Руслан Мельников - Земля за Туманом
Всадники, будто сросшиеся с лошадьми, выглядели еще экзотичнее. Тела закрыты то ли панцирями, то ли массивными бронниками из блестящей металлической чешуи. Сверху наброшены легкие длиннополые халаты, расшитые по окоему разноцветными узорами. На головах то ли шлемы, надетые поверх войлочных шапок, то ли шапки, обшитые железными пластинами. У каждого по сабле, луку и небольшому круглому щиту, подвешенному к седлу.

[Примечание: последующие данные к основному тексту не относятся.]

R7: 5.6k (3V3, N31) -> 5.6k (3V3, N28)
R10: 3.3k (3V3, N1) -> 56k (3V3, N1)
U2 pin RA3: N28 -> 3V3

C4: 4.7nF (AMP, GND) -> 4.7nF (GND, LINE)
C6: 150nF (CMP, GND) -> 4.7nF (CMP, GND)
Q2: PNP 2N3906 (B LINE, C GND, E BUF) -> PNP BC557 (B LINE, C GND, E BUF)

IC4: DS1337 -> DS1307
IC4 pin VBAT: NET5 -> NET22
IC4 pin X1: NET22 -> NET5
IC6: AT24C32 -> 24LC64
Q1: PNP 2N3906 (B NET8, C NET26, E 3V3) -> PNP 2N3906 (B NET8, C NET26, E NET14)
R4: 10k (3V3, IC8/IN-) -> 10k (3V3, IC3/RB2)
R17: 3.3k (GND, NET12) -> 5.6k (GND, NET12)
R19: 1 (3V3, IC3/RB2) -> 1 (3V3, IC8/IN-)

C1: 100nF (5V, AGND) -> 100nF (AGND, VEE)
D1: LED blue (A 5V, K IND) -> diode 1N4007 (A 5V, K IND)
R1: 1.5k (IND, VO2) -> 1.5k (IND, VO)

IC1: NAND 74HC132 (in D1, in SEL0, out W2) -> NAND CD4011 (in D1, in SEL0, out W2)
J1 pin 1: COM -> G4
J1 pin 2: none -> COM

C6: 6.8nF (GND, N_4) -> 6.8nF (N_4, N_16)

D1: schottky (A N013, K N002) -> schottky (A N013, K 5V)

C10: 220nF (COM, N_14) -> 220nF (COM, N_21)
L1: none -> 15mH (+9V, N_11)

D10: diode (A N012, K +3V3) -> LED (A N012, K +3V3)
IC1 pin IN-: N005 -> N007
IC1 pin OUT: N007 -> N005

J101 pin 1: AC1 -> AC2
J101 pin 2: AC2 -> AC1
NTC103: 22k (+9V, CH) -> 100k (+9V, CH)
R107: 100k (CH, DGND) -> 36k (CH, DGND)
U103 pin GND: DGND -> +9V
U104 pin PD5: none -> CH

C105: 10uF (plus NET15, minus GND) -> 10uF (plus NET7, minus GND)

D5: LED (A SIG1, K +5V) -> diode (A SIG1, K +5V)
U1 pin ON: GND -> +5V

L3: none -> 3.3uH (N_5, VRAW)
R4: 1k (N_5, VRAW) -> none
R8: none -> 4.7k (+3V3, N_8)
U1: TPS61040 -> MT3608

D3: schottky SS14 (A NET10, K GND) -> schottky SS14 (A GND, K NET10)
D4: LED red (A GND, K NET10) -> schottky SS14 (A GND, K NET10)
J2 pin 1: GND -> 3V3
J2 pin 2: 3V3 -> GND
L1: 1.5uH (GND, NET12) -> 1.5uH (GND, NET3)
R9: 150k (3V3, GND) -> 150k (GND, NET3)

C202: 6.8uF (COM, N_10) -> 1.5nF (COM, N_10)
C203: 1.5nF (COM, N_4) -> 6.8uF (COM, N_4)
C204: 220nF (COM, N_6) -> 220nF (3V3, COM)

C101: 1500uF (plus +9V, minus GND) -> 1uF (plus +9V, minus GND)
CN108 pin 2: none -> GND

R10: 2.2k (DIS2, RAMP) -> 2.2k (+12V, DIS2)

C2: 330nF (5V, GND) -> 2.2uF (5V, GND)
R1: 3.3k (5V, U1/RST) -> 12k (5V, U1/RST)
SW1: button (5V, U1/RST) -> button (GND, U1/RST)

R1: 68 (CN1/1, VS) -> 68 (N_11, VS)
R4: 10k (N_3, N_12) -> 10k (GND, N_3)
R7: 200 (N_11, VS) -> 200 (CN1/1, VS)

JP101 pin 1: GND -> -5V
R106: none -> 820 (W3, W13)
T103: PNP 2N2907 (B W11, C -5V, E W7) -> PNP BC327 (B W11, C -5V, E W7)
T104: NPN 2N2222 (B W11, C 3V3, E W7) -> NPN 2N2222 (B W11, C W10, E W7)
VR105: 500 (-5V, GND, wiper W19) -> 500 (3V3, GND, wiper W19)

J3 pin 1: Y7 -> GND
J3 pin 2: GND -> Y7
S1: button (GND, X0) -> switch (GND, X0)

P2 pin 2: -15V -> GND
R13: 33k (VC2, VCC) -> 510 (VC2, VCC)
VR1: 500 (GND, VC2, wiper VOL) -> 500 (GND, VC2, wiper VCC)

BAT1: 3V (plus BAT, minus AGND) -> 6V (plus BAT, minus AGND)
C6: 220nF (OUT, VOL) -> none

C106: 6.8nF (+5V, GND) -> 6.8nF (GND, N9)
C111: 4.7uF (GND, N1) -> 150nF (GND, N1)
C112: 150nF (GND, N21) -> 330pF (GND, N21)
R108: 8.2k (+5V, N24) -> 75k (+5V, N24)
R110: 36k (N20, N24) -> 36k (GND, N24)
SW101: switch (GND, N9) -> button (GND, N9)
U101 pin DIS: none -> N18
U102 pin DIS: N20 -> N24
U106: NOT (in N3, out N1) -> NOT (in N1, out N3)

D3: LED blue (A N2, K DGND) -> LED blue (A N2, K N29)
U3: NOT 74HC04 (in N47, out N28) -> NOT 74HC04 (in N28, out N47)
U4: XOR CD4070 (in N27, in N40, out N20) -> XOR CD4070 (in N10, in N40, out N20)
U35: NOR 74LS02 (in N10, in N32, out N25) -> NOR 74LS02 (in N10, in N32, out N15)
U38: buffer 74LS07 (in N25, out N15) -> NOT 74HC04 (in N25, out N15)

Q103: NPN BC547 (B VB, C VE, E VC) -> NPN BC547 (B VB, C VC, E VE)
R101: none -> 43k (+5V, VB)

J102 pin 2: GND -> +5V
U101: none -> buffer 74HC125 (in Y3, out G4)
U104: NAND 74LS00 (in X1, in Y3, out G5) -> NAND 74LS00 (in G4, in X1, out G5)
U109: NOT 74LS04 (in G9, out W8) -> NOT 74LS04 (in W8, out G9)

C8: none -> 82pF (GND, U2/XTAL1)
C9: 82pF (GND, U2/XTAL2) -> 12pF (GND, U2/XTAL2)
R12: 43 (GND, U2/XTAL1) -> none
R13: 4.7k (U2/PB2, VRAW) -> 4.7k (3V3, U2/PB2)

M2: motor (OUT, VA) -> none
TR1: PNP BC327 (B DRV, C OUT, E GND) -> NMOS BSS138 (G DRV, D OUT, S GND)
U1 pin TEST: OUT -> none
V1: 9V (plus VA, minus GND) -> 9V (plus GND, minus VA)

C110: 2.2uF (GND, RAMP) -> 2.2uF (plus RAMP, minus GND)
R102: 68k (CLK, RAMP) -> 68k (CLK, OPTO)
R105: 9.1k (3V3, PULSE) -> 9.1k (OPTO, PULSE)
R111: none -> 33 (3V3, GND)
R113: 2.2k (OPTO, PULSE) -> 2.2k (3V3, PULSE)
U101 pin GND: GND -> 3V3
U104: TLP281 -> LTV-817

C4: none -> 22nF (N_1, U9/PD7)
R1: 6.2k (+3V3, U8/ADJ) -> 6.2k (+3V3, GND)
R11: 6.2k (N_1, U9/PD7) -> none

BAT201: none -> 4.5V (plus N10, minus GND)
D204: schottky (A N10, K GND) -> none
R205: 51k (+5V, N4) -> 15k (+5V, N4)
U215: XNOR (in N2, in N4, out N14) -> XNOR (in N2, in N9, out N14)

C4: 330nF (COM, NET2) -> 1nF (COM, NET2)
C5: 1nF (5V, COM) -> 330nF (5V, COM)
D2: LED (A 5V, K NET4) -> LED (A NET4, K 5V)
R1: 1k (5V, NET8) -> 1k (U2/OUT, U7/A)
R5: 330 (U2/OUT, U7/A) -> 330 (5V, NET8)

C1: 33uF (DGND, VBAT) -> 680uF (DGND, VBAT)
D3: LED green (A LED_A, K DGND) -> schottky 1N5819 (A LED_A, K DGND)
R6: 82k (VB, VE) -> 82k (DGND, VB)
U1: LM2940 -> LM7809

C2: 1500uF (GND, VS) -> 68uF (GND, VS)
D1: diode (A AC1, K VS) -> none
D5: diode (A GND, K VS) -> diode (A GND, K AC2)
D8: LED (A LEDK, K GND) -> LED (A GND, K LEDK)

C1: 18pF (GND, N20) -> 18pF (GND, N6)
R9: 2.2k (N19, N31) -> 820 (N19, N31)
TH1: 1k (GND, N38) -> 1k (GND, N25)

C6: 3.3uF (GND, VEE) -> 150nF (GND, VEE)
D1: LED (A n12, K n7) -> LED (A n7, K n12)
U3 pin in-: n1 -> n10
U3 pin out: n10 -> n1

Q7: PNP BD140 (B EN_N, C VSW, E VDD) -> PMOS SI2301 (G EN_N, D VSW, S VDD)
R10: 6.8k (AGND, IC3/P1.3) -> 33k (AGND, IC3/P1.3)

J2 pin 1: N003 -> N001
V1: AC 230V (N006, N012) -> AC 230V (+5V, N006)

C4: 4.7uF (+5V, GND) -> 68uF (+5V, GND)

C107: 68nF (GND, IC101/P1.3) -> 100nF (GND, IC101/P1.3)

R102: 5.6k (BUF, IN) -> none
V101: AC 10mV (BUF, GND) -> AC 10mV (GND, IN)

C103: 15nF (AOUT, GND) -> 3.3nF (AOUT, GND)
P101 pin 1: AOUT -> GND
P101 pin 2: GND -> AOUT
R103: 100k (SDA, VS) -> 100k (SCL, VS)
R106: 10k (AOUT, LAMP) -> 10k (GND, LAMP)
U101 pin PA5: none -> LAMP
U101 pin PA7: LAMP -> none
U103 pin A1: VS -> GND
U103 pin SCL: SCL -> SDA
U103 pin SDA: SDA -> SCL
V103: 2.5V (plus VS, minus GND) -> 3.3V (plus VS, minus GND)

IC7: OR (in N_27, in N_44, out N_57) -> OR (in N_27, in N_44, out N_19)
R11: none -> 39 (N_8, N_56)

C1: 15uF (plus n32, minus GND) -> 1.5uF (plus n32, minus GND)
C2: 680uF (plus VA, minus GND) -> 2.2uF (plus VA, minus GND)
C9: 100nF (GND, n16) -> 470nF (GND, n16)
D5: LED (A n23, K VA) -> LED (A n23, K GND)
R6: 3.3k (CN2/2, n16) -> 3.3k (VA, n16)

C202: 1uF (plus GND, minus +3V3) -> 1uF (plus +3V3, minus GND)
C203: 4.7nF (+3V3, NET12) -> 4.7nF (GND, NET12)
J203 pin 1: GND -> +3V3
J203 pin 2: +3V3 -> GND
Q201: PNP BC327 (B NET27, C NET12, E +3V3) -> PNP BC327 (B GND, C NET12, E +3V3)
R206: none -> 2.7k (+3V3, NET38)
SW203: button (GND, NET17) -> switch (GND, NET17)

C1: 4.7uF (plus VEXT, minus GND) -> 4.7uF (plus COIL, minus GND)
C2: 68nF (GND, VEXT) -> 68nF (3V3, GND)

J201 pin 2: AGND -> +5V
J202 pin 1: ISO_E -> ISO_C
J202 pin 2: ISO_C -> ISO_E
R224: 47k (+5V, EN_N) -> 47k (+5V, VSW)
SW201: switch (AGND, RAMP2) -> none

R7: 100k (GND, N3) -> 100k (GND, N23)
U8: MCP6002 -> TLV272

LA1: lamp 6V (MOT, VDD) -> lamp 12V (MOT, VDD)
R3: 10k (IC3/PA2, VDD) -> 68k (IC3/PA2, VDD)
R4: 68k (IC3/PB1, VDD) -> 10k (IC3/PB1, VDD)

У одного, одетого побогаче остальных, лисий хвост на шлеме и дубинка с увесистым набалдашником. Еще один держал длинную крепкую палку с белым конскими хвостом. У пятерых — копья с отточенными, поблескивающими на солнце остриями и загнутым книзу, будто попугайные клювы, крюками. В руках — плети с массивными шлепками на концах.
Наездники — сразу видать — типичные азиаты. Невысокие, узкоглазые, кожа — темная, с желтизной. Не то китайцы, не то калмыки, не то таджики какие-нибудь. Но один — явно славянских кровей. Крупный бородатый мужик. Однако и этот обряжен в рубаху, плетенную из стальных колец, и куполообразный шлем, а на боку висит тяжелый прямой меч.
Всадники поднялись на насыпь.
— Младший сержант Грачев! — Грачев ошарашенно поднял руку к козырьку. — Куда? Откуда? Документы? Э-э-э! Стоять!
Он заметался перед всадниками, размахивая руками и стараясь не пустить коней за блоки заграждения — к служебному транспорту.
— Тормози! Тор-р-рмози, слышь, кому говорю! Ёо… тво… мать… нах-х… ля… пи… да… ра!.. — разносились по КПМ отрывистые крики младшего сержанта, сдобренные круто замешанным милицейским матом. — А ты куда прешь, урюк! Ну-ка с коней все, живо! И это… Оружие на землю!
Его то ли не слышали, то ли не хотели слышать, то ли попросту не понимали.
— Ё-мать! — разорялся Грачев. — Лошадь нельзя! Нельзя, говорю, на лошади! Вот ведь нерусь бестолковая! Конь — нельзя! Пешком — можно! Ногами! Ходулями! У-у-мля!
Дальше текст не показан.